Joaquín Gallegos Lara, el creador de ‘Las cruces sobre el agua’, era en el Ecuador la máxima expresión del compromiso político: militó con vehemencia en el comunismo al punto de desarrollar, como escritor, una estética políticamente comprometida a la que la crítica llamó realismo social. Su obra cumbre es, precisamente, el relato de lo que fue la masacre a los trabajadores en Guayaquil el 15 de noviembre de 1922. Era la época en que, como lo notó Jorge Enrique Adoum, la poesía, la revolución y el amor eran una misma cosa.

Varios de nuestros más insignes cancilleres y miembros del servicio exterior han sido, a la vez, algunos de nuestros más brillantes intelectuales: el poeta Jorge Carrera Andrade, Benjamín Carrión, Gonzalo Escudero, Alfredo Pareja Diez-Canseco…

Víctor Hugo, la gloria de la narrativa francesa, fue legislador. El novelista venezolano Rómulo Gallegos fue presidente de su país y, además, el primer presidente de la Comisión Interamericana de Derechos Humanos.

El intelectual y el poder han tenido, desde siempre, una relación difícil pero cercana: una danza tentadora y sensual, un cruce de miradas, una implacable discusión que muchas veces termina en persecución. Una historia que a veces ha bordeado la oscuridad y la desilusión: hubo un episodio que manchó la trayectoria de uno de los más grandes genios del siglo XX, me refiero a Heidegger y a su cercanía con los nazis.

Pienso en el silencio cómplice de Heidegger mientras el nacional socialismo alemán perseguía, encerraba y asesinaba a intelectuales y millones de seres humanos. Su silencio cómplice mientras la euforia hitleriana quemaba libros. El silencio cómplice de Heidegger que, indirectamente, destruyó a Walter Benjamin, otro de los filósofos más grandes de la humanidad. Por su condición de judío Benjamin huyó de la Alemania Nazi a París y, ante la ocupación alemana sobre el territorio francés, partió al exilio hacia España en donde el gobierno de Franco le negó la visa. Benjamin, sabiéndolo todo perdido, optó por el suicido frente a la geografía rocosa de la Costa Brava.

Hubo una generación de escritores que eran como caudillos, presencias insoslayables en sus aldeas nacionales, poderosos e influyentes, patriarcales. Me refiero, por ejemplo, a Gabriel García Márquez, sin duda una de las personalidades más influyentes en la vida colombiana durante el siglo XX.

Hoy, en el Ecuador, no faltan escritores y artistas que hayan decidido mojarse el poncho y subirse a la caravana de los que tienen el poder. Pienso, por ejemplo, en el Ministro Javier Ponce, a quién José Hernández le escribió una dolorosa carta en la cual le recuerda su incoherencia.
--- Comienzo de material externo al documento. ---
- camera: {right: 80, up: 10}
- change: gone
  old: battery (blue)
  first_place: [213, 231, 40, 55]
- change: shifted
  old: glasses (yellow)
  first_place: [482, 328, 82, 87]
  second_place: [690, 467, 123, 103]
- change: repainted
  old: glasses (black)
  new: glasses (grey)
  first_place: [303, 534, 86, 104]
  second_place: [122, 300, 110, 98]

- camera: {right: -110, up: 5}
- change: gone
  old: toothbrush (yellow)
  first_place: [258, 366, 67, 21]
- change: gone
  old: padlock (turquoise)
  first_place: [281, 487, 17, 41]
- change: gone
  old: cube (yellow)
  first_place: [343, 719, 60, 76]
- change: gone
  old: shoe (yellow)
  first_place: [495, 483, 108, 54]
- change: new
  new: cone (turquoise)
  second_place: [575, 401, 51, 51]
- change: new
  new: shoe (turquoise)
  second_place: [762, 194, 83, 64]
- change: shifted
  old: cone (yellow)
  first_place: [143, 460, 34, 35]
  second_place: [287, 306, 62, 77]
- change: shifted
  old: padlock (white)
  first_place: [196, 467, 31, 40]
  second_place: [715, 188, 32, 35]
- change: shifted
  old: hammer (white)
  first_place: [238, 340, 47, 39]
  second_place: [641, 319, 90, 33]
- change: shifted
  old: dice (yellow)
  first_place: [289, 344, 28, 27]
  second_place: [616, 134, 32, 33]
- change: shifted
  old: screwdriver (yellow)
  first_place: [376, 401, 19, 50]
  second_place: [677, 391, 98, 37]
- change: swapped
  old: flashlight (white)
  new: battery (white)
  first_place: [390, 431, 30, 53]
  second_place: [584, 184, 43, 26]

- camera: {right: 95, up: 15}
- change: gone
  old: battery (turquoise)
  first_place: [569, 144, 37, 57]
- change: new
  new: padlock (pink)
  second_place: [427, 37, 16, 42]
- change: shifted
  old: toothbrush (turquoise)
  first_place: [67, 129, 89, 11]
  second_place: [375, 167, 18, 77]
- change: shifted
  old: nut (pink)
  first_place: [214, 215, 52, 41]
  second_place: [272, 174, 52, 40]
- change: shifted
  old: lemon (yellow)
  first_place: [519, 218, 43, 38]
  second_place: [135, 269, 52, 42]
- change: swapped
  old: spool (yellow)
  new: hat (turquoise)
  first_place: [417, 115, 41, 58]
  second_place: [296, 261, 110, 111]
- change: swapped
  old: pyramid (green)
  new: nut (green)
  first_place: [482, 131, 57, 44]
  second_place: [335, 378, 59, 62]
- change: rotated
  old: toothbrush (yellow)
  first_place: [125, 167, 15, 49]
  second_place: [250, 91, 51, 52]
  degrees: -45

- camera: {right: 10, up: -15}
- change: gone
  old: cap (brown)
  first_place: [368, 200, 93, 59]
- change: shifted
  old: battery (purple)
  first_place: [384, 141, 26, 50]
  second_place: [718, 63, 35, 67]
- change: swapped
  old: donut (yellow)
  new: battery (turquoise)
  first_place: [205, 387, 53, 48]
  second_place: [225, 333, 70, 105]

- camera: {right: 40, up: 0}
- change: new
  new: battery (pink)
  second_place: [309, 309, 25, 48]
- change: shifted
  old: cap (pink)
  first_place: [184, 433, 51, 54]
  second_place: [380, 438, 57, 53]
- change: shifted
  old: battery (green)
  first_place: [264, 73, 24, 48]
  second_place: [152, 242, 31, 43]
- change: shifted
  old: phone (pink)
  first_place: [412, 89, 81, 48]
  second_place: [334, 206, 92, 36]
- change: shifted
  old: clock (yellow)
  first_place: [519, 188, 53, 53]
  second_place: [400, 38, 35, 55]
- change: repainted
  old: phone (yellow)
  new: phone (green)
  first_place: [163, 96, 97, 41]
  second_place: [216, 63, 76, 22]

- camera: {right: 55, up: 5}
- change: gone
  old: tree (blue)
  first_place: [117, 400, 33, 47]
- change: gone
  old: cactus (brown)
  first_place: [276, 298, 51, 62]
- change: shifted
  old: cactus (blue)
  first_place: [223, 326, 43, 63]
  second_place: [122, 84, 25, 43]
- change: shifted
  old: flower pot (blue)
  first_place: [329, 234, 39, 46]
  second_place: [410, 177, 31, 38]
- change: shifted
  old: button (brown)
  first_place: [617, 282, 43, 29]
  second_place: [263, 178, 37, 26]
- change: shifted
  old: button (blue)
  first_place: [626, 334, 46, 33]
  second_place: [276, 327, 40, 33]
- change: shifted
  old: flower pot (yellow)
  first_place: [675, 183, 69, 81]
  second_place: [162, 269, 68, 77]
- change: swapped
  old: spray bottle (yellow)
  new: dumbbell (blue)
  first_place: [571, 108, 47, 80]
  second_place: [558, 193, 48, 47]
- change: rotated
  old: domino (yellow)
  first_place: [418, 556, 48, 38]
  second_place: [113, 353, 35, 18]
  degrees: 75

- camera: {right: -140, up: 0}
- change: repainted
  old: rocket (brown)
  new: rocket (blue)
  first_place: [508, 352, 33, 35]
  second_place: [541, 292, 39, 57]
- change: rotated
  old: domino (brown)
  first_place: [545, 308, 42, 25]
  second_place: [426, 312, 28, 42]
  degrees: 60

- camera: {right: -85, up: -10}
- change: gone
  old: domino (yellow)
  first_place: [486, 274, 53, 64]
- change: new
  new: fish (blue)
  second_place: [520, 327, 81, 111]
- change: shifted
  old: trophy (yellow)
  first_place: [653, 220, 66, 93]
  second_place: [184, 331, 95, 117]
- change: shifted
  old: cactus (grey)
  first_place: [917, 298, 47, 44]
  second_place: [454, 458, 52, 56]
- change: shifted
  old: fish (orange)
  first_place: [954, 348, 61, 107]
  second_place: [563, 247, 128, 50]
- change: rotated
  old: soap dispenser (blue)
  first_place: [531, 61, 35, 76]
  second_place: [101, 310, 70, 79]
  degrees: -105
La transformación de un poeta de marginados y vencidos en funcionario público de un gobierno curuchupa e intolerante con la protesta social.

Hay quienes dicen que es legítimo cambiar de ideas, arriesgarse incluso a hacer la revolución. Mucho hay que decir al respecto: siempre he creído que cuando Aristóteles dijo que somos animales políticos quiso decir que somos seres sociales: la política nos atraviesa. Todos nuestros actos tiene que ver con la política.

Creo, sin embargo, que el ejercicio político a nivel de la militancia partidista y electoral tiene peligros, sobre todo en procesos políticos exageradamente personalistas y donde los discursos del caudillo se convierten en dogma, como en el Ecuador. Hay intelectuales –y muchos- que pese a mojarse el poncho en la política jamás pierden su honestidad intelectual, la coherencia con sus principios y su independencia. Un referente, en ese sentido, es Sergio Ramírez, el primer vicepresidente del sandinismo, hoy opositor y defensor de la democracia, y uno de los novelistas más altos de la lengua castellana.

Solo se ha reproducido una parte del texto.